Sometimes this elevation of Vygotsky "looks like having bordered on obsession," as when Luria agreed to write an autobiographical chapter, then tried to include a biography of Vygotsky in it (p.174). Interestingly, Luria's autobiography The Making of Mind was composed in English, growing from an interview he gave to a director of scientific films (p.176). Mike Cole wrote the epilogue to that autobiography, which noted the difficulties Luria faced in the 1930s-1950s. Obviously the Soviet copyright agency did not approve of the epilogue, although it approved of the core manuscript, and it asked Zinchenko to intercede (p.184). 

There are other chapters, well worth reading as well, but I'll stop here. This volume does a nice job of selecting many authors who actually lived these events and are able to draw on deep experience to discuss them. If you're interested in Soviet psychology, activity theory, Vygotsky, Luria, or just how ideas are picked up and travel, definitely take a look.

Reading :: Designs for the Pluriverse

Designs for the Pluriverse: Radical Interdependence, Autonomy, and the Making of Worlds
By Arturo Escobar

I saw this book cited in Huatong Sun's Global Social Media Design earlier this year and decided to pick it up. According to the back cover, the book "presents a new vision of design theory and practice aimed at channeling design's world-making capacity toward ways of being and doing that are deeply attuned to justice and the Earth"; it promises an "autonomous design" that is oriented to "collaborative and place-making approaches" rather than the demands of capitalism.

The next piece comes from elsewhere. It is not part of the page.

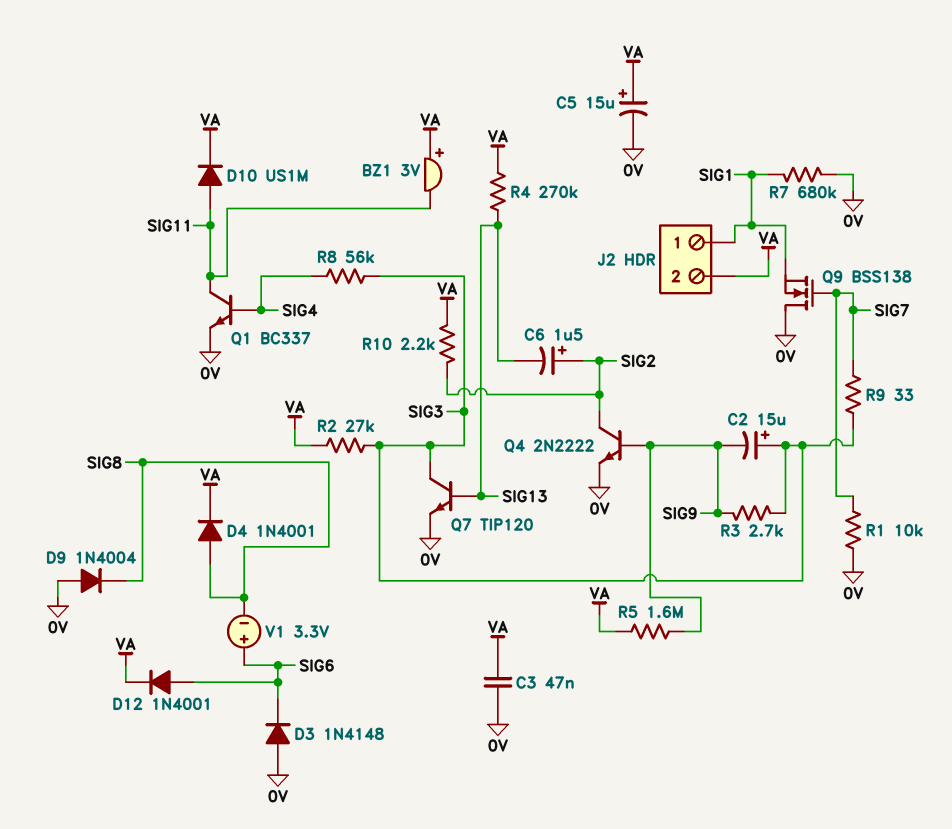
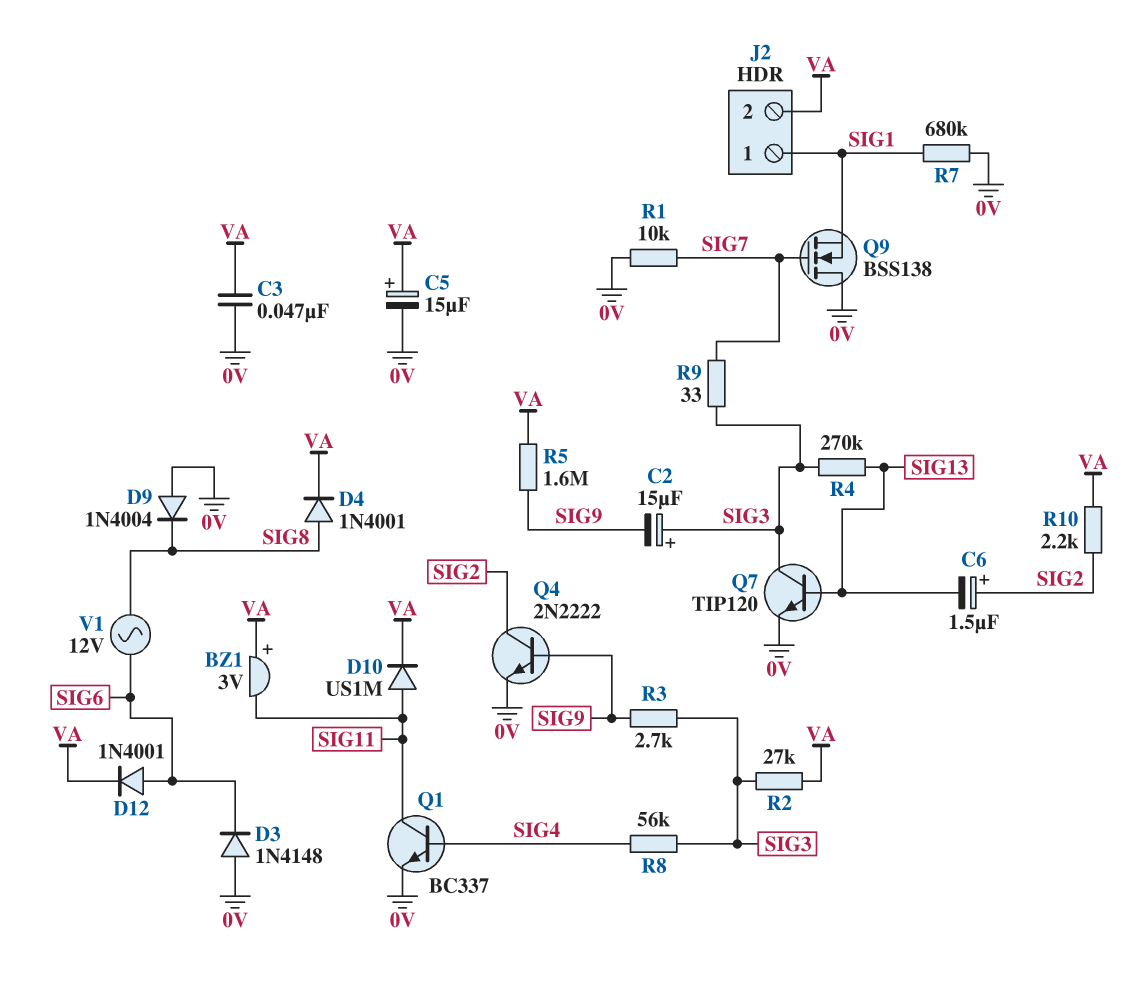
R4: 270k (SIG13, VA) -> 270k (SIG3, SIG13)
V1: 3.3V (plus SIG6, minus SIG8) -> AC 12V (SIG6, SIG8)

The book, as Escobar claims on p.1, seeks to contribute to the redefinition of design from a politico-ontological standpoint. It offers: 

  1. "an outline for a cultural studies approach to design" (p.3)
  2. "an ontological reading of the cultural background from which design emerges" (p.3)
  3. a deep exploration of these propositions, examining "cultural and ecological transition narratives and discourses" (p.4) and concluding with potential frameworks for "an ontological reframing of design" (p.5)
Escobar begins with a Zapatista slogan, which translates as "We want a world where many worlds fit" (p.16)—i.e., a pluriverse. He argues that 
  1. "The contemporary crisis is the result of deeply entrenched ways of being, knowing, and doing," so we must understand design historically and culturally (p.19);
  2. "Today the most appropriate mode of access to the question concerning design is ontological," so we must understand the dualist ontology of capitalism (pp.19-20);
  3. We're seeing "ecological and social devastation," so we must think about "significant cultural transitions" (p.20); and
  4. This book specifically seeks to make "a Latin American contribution to the transnational conversation of design," one that "stems from contemporary Latin American epistemic and political experiences and struggles" (p.20).
Yet, he adds, the book belongs "to a long set of conversations in both Western philosophy and sociopolitical spaces in the West and beyond" (p.20)—an important qualification, as we'll see below.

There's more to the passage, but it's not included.